Page 118 of Sing For Me

“Simon, I just want a few words.”

I can see him hesitate. He wants to talk to me. A flash of something akin to hope even shows in his eyes for a moment. Would he still want me to come crawling back to him? Even now? I can’t smile. Not at him. But I give him a neutral expression, just so he won’t run off.

As Simon opens his mouth, he cringes, the bandage crinkling. I can almost see the memory of Eli’s fist come back to him in real time. “No time, Reese. I’m heading to an appointment.”

So much for nice.

“Laura Hapness, at nine thirty.
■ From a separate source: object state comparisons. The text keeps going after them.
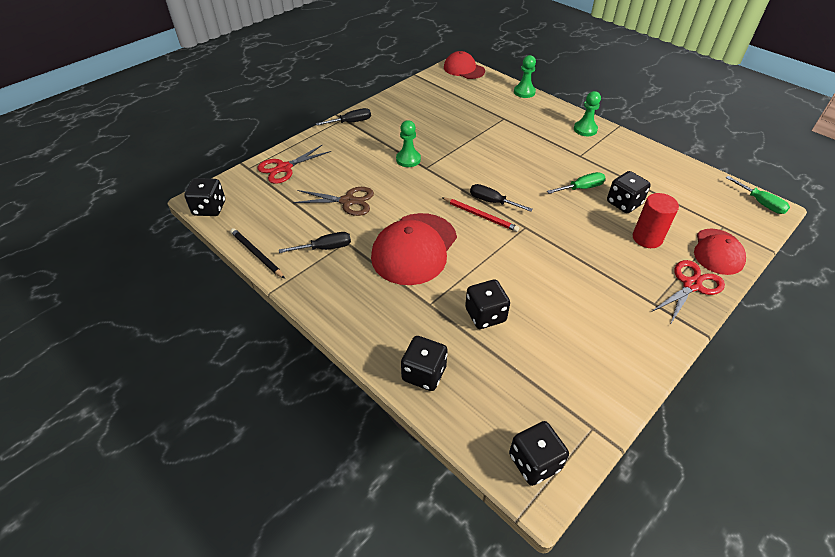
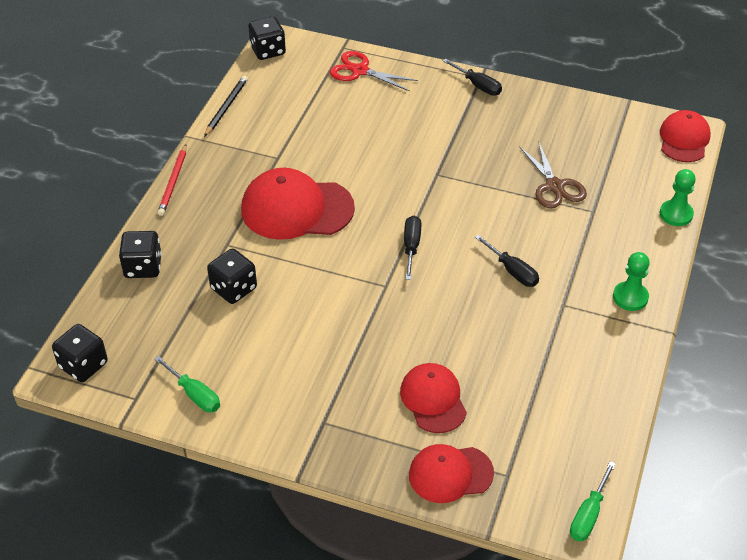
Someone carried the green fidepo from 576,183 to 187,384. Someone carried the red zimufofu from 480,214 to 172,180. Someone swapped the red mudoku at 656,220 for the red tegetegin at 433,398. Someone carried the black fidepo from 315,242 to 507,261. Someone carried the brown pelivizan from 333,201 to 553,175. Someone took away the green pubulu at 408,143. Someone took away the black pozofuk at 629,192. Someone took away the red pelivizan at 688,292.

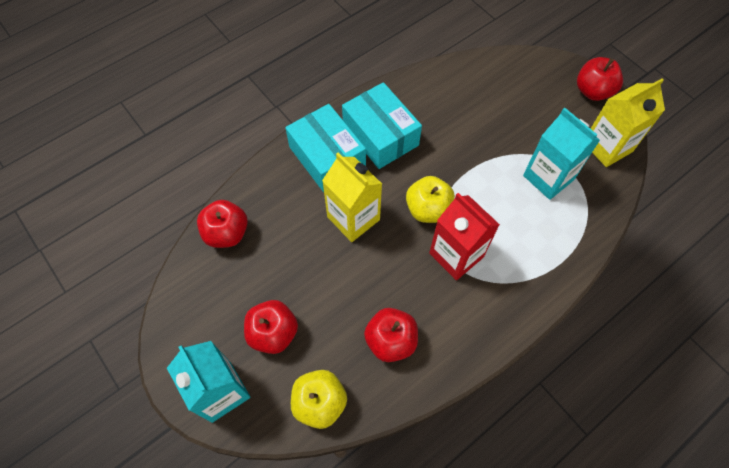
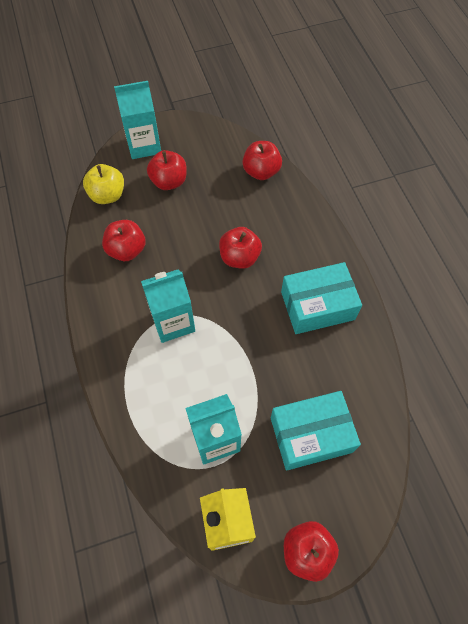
Someone repainted the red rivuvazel at 464,236, which became the turquoise rivuvazel at 168,306. Someone swapped the yellow rivuvazel at 352,197 for the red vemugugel at 240,248. Someone carried the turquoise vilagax from 325,148 to 316,431. Someone took away the yellow vemugugel at 430,199.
You still have a few minutes.”

Simon’s jaw actually drops.

When I asked Nora to help me figure out how to find Simon, she helped with finding his place of work and current address. “That was just an elaborate web search,” she said when I asked for more details. “I draw the line at hacking into his devices for more details. Just what do you think librarians are capable of, anyway?”

But then she’d done me one better. She’d called Jude and Eli’s brother, Griffin. We gave him a rundown of the situation, and a half hour after hanging up, he called back and said Simon had an introductory meeting at big shot litigators Jones and Hapness. “He hasn’t gone to the police yet, likely wants to see what the lawyer says first. And the only reason this guy even snagged a meeting with Hapness is by namedropping you,” Griffin warned. “And maybe Jude.”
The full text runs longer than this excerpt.